130 Sound Intensity and Sound Level

Learning Objectives

  • Define intensity, sound intensity, and sound pressure level.
  • Calculate sound intensity levels using decibels (dB).
Photograph of a road jammed with traffic of all types of vehicles.
Figure 130.1: Roadway noise, like that seen here in Delhi, can make normal conversation impossible without shouting. (credit: Lingaraj G J, Flickr)

In quiet surroundings, like a forest, you might hear a single leaf drop. In contrast, when near loud traffic, it’s often impossible to hear someone speaking right next to you.

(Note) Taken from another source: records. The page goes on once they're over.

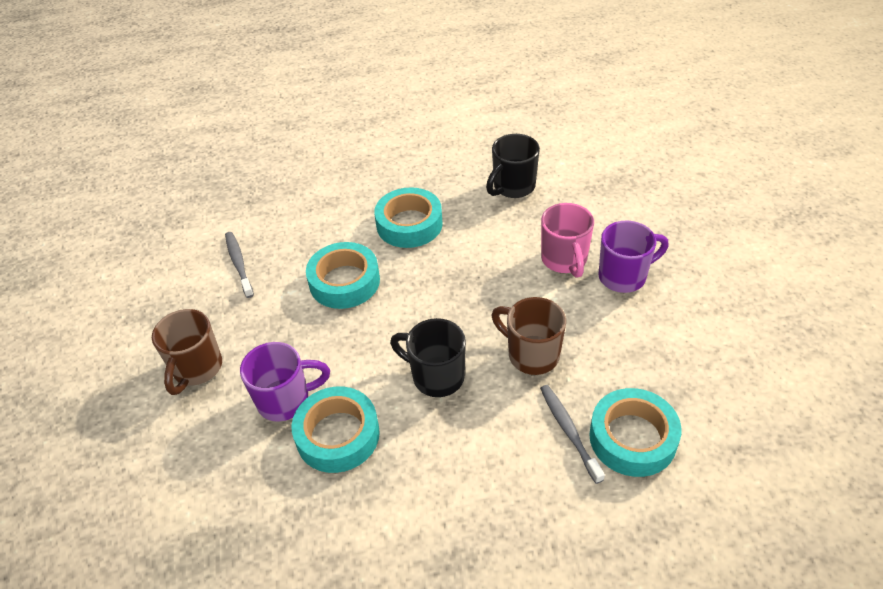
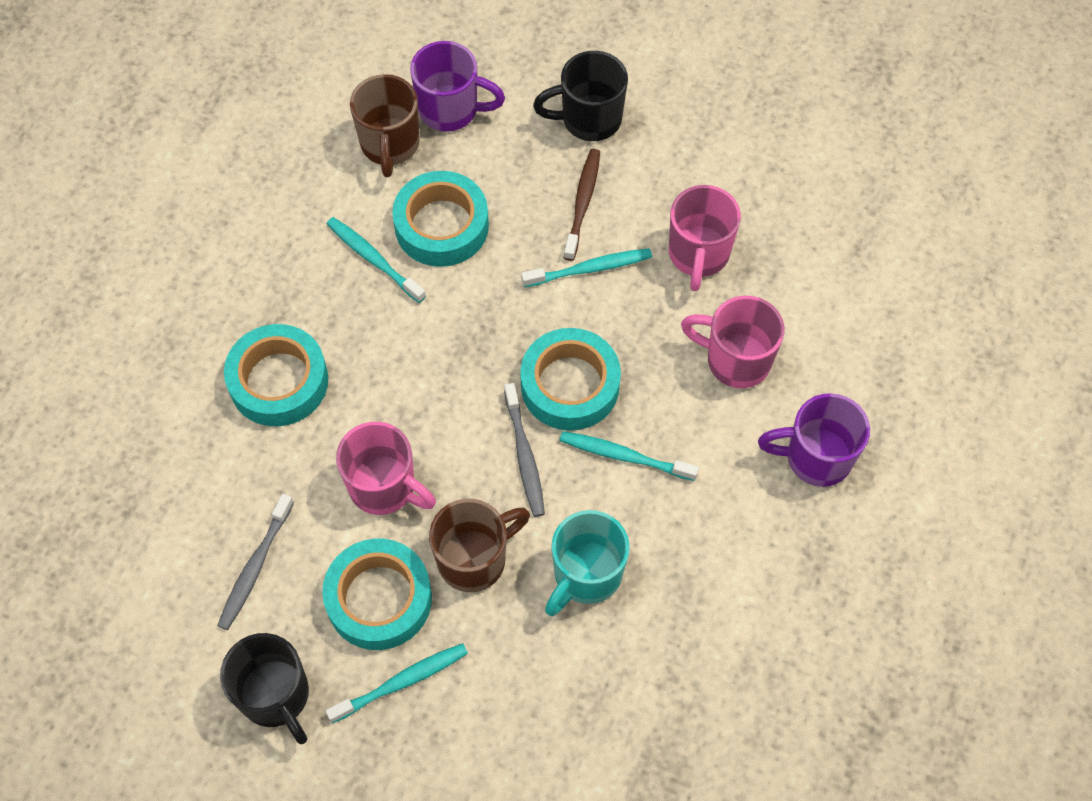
brown toothbrush: 0 -> 1
pink mug: 1 -> 3
turquoise mug: 0 -> 1
turquoise toothbrush: 0 -> 4

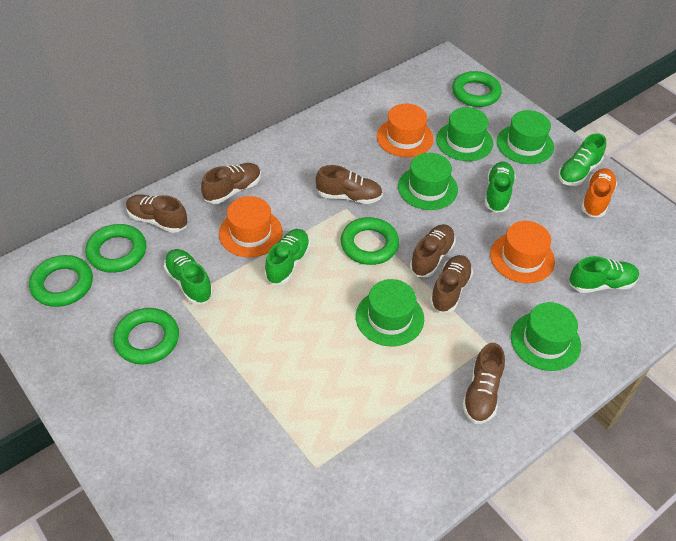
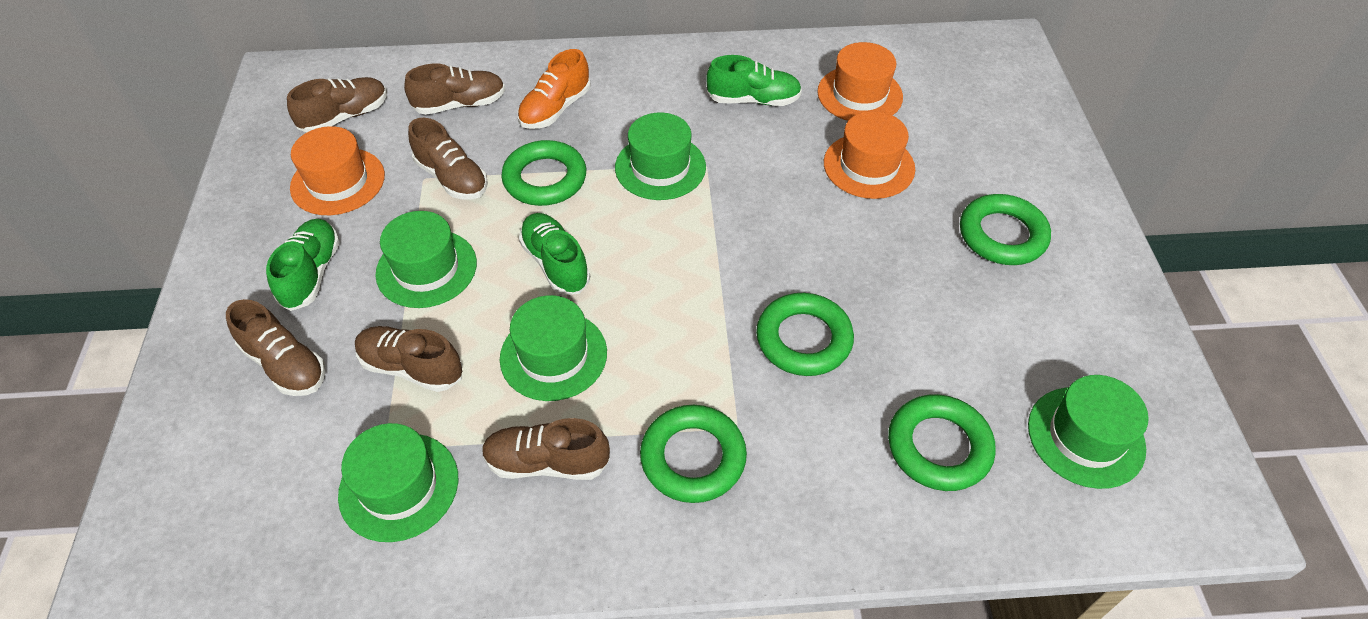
green shoe: 5 -> 3

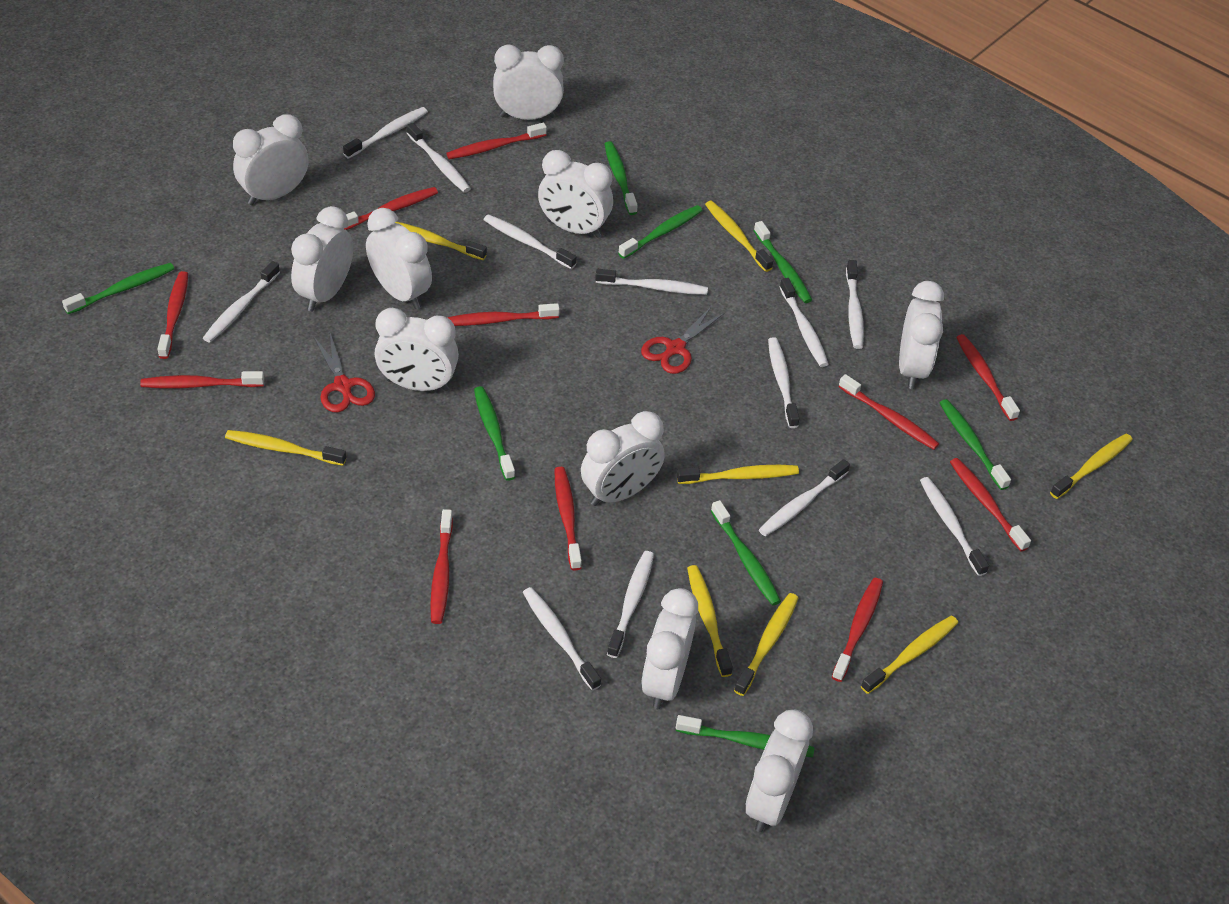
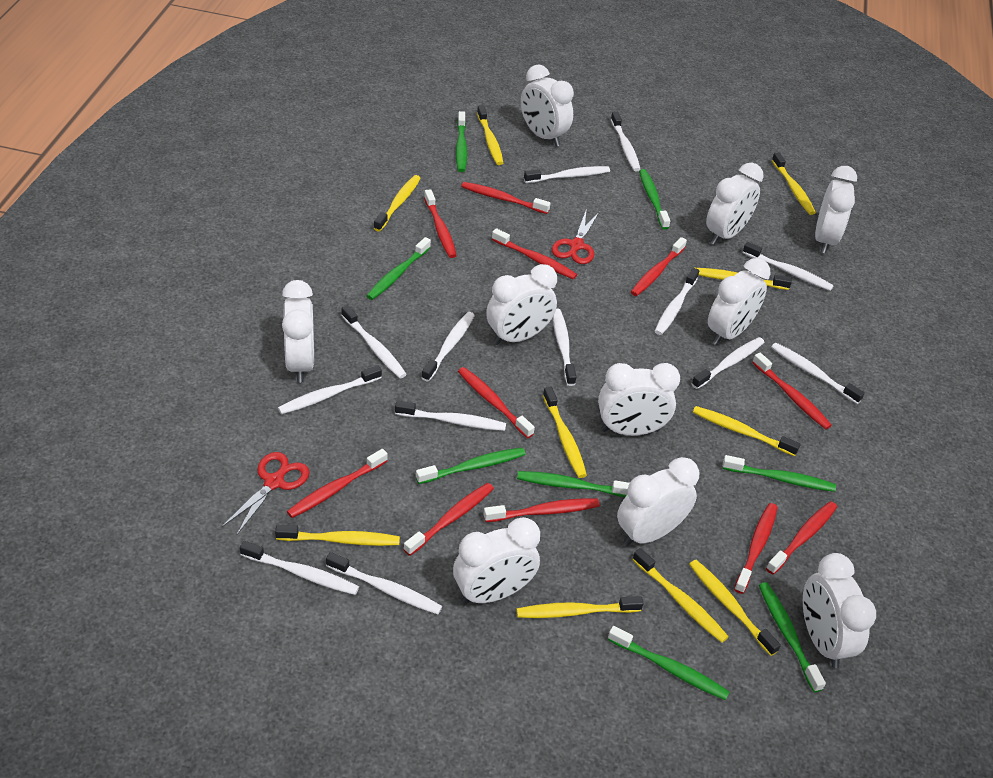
white toothbrush: 12 -> 13
yellow toothbrush: 8 -> 10

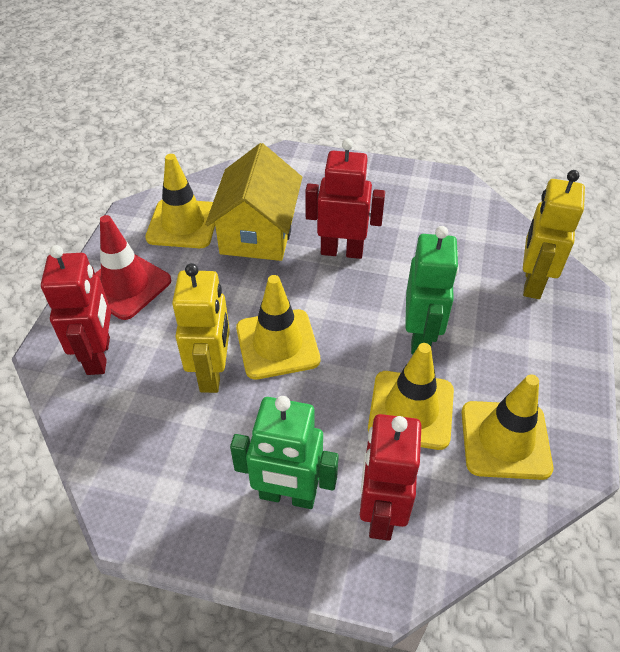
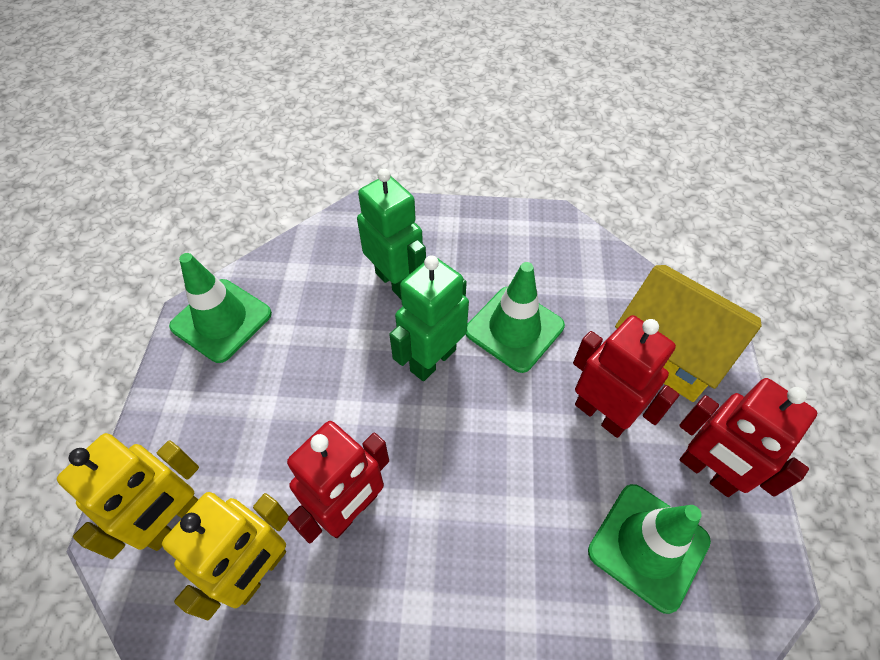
green traffic cone: 0 -> 3
red traffic cone: 1 -> 0
yellow traffic cone: 4 -> 0

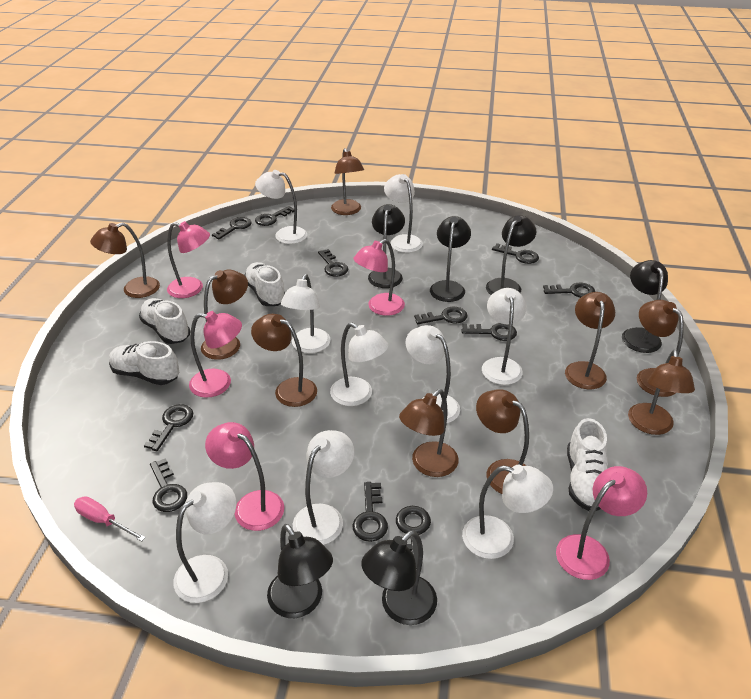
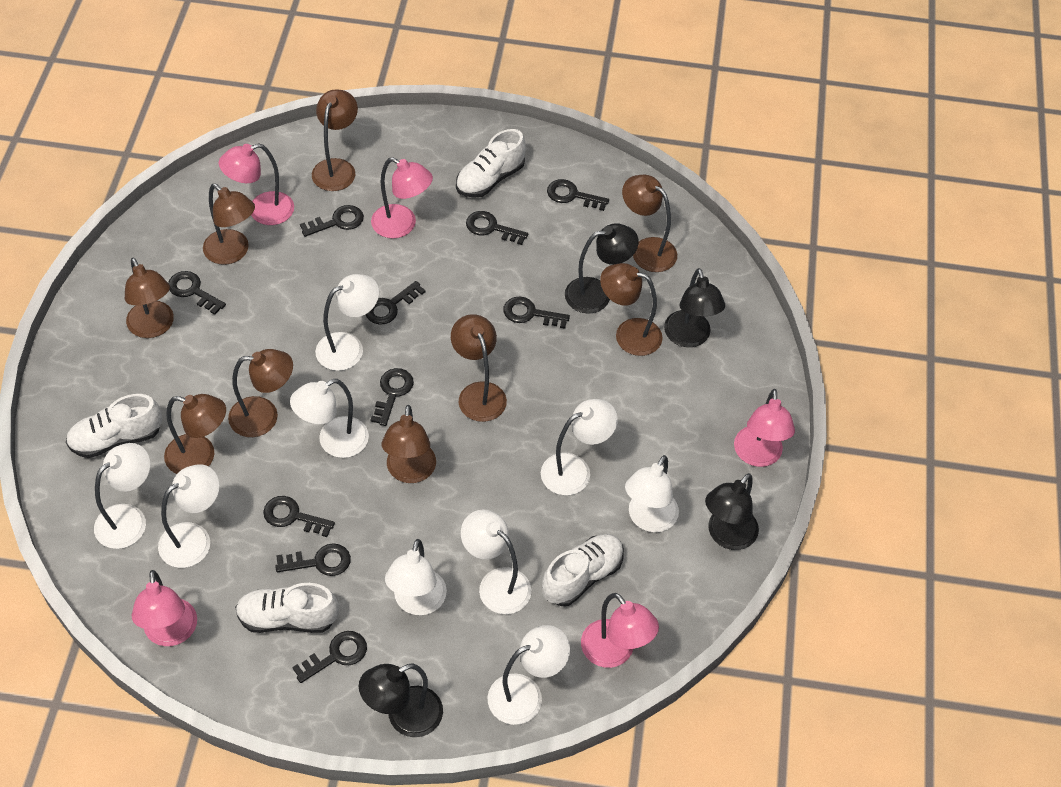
black key: 11 -> 10
black lamp: 6 -> 4
pink screwdriver: 1 -> 0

We are familiar with these changes in loudness and know they are linked to how strongly a sound source vibrates. This vibration generates a sound wave—a pressure disturbance moving through a medium such as air. The physical quantity describing this energy transfer is called sound intensity.

Intensity refers to the amount of energy a wave carries per unit area per second. It is mathematically defined as:

[latex]I = \frac{P}{A}[/latex]

Here, [latex]I[/latex] is the intensity, [latex]P[/latex] is the power transmitted, and [latex]A[/latex] is the area over which it spreads. The SI unit of intensity is watts per square meter ([latex]\text{W/m}^2[/latex]).

For sound waves, intensity is also related to pressure amplitude, or how much pressure fluctuates in the wave:

[latex]I = \frac{(\Delta p)^2}{2 \rho v_w}[/latex]

In this equation:

  • [latex]\Delta p[/latex] = pressure variation (Pa)
  • [latex]\rho[/latex] = density of the medium (kg/m³)
  • [latex]v_w[/latex] = speed of sound in the medium (m/s)

Larger pressure variations mean stronger compressions and higher intensity. This is why louder sounds are associated with more forceful vibrations.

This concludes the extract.